Dua vaksin asal China itu sebelumnya masih belum direkomendasikan Arab Saudi bagi jemaah yang akan masuk ke Tanah Suci untuk melaksanakan ibadah umrah. Saudi hanya mengakui AstraZeneca, Pfizer, Moderna, Johnson & Johnson.

Vaksinasi. (Dok Antara)
Vaksinasi. (Dok Antara)

"Kementerian Haji dan Umrah terus berkoordinasi dengan Kementerian Kesehatan Arab Saudi untuk memastikan apakah calon jemaah umrah dari negara lain, termasuk Indonesia, yang sudah memperoleh dua dosis kedua vaksin tersebut masih perlu diberikan satu dosis lagi (booster) dari empat vaksin yang digunakan Saudi, atau bagaimana," kata dia.

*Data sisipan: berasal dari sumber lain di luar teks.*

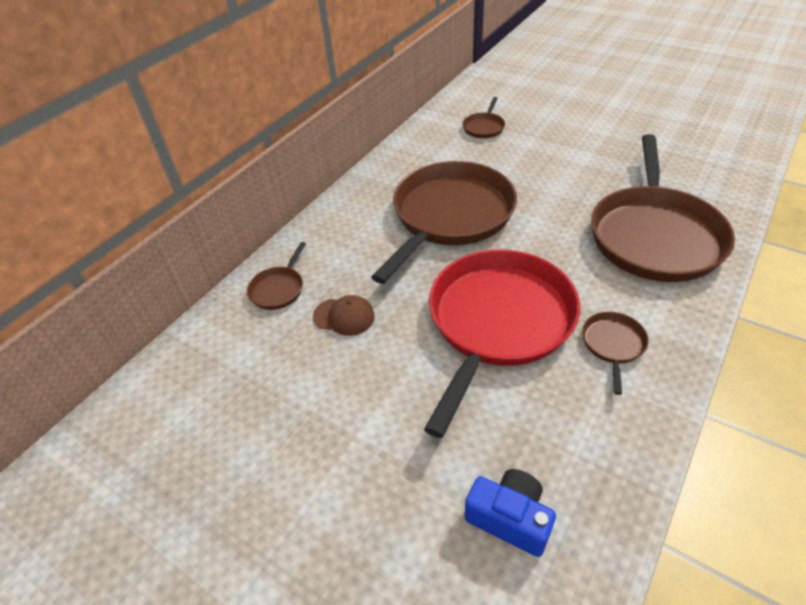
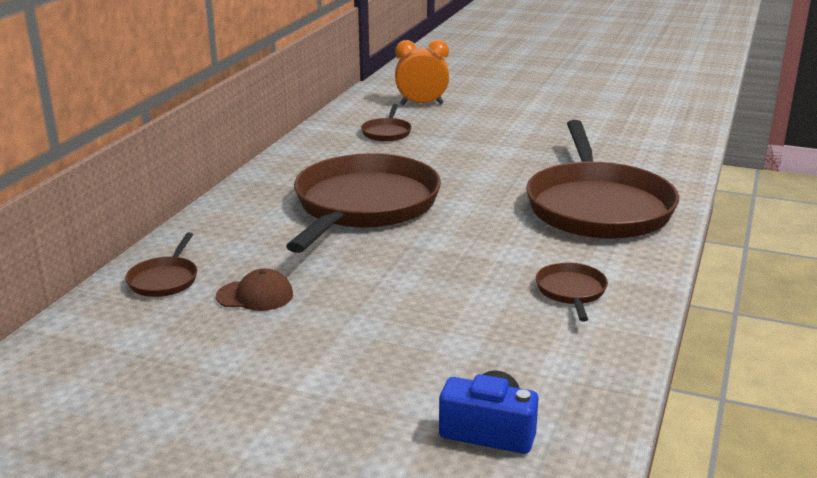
camera: 15 degrees left, 20 degrees down
(498, 321) = (440, 284): red pan -> none
(519, 94) = (422, 104): none -> orange clock

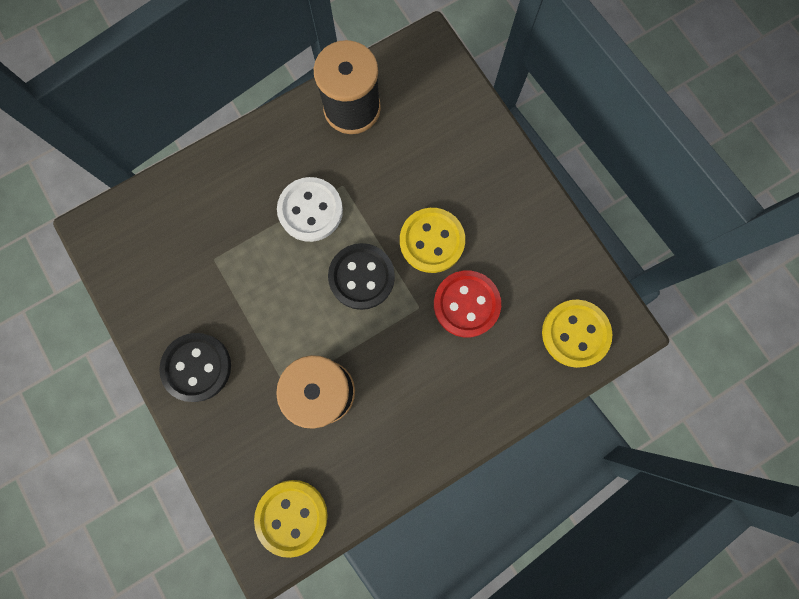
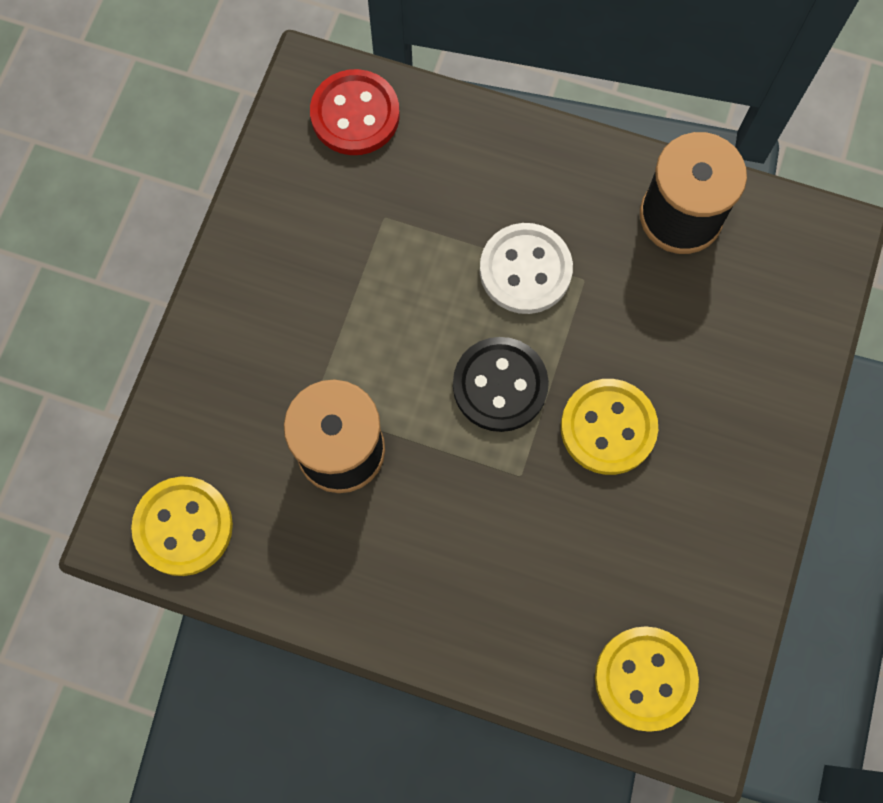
camera: 50 degrees right, 5 degrees down
(197, 367) = (257, 298): black button -> none
(466, 304) = (570, 525): red button -> red button (355, 115)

Sementara Sinovac dan Sinopharm sendiri saat ini sudah diakui WHO. Kemenag terus berkoordinasi dengan Kemenkes RI dan Kemenlu RI untuk membahas bersama masalah penggunaan vaksin ini.

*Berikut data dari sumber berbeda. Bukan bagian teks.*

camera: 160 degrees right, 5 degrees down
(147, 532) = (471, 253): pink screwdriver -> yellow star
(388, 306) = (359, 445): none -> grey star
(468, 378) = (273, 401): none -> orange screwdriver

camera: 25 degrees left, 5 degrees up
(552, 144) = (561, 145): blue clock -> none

Deputi Umrah, kata Endang, menegaskan bahwa Pemerintah Arab Saudi lebih memprioritaskan keselamatan dan kesehatan jemaah dalam pengaturan penyelenggaraan ibadah umrah di masa pandemi. Keselamatan dan kesehatan menjadi hal utama, bukan kepentingan ekonomi dan bisnis semata.

"Pelaksanaan ibadah umrah dilakukan dengan protokol kesehatan yang ketat, misalnya transportasi dalam kota hanya diisi 50 persen dari total kapasitas normal, dan akomodasi hotel dibatasi dua orang per kamar," kata dia.

Ilustrasi suasana Masjidil Haram, Makkah saat pandemi COVID-19. (Twitter/@Haramain Sharifain)
Ilustrasi suasana Masjidil Haram, Makkah saat pandemi COVID-19. (Twitter/@Haramain Sharifain)

Arab Saudi juga masih menangguhkan perjalanan langsung bagi sejumlah negara yang penyebaran virus penyebab COVID-19-nya masih tinggi, di antaranya India, Indonesia, Pakistan, Turki, Mesir, Argentina, Brasil, Afrika Selatan, dan Lebanon.

Kendati demikian, Arab Saudi membuka pintu umrah bagi jemaah dari negara yang ditangguhkan itu. Hanya saja, mereka mesti menjalani karantina selama 14 hari di negara ketiga sebelum tiba di Tanah Suci. "Untuk alasan keselamatan juga, kebijakan penangguhan masih diberlakukan, khususnya bagi negara yang penyebaran virus COVID-19 nya dinilai masih tinggi," kata dia.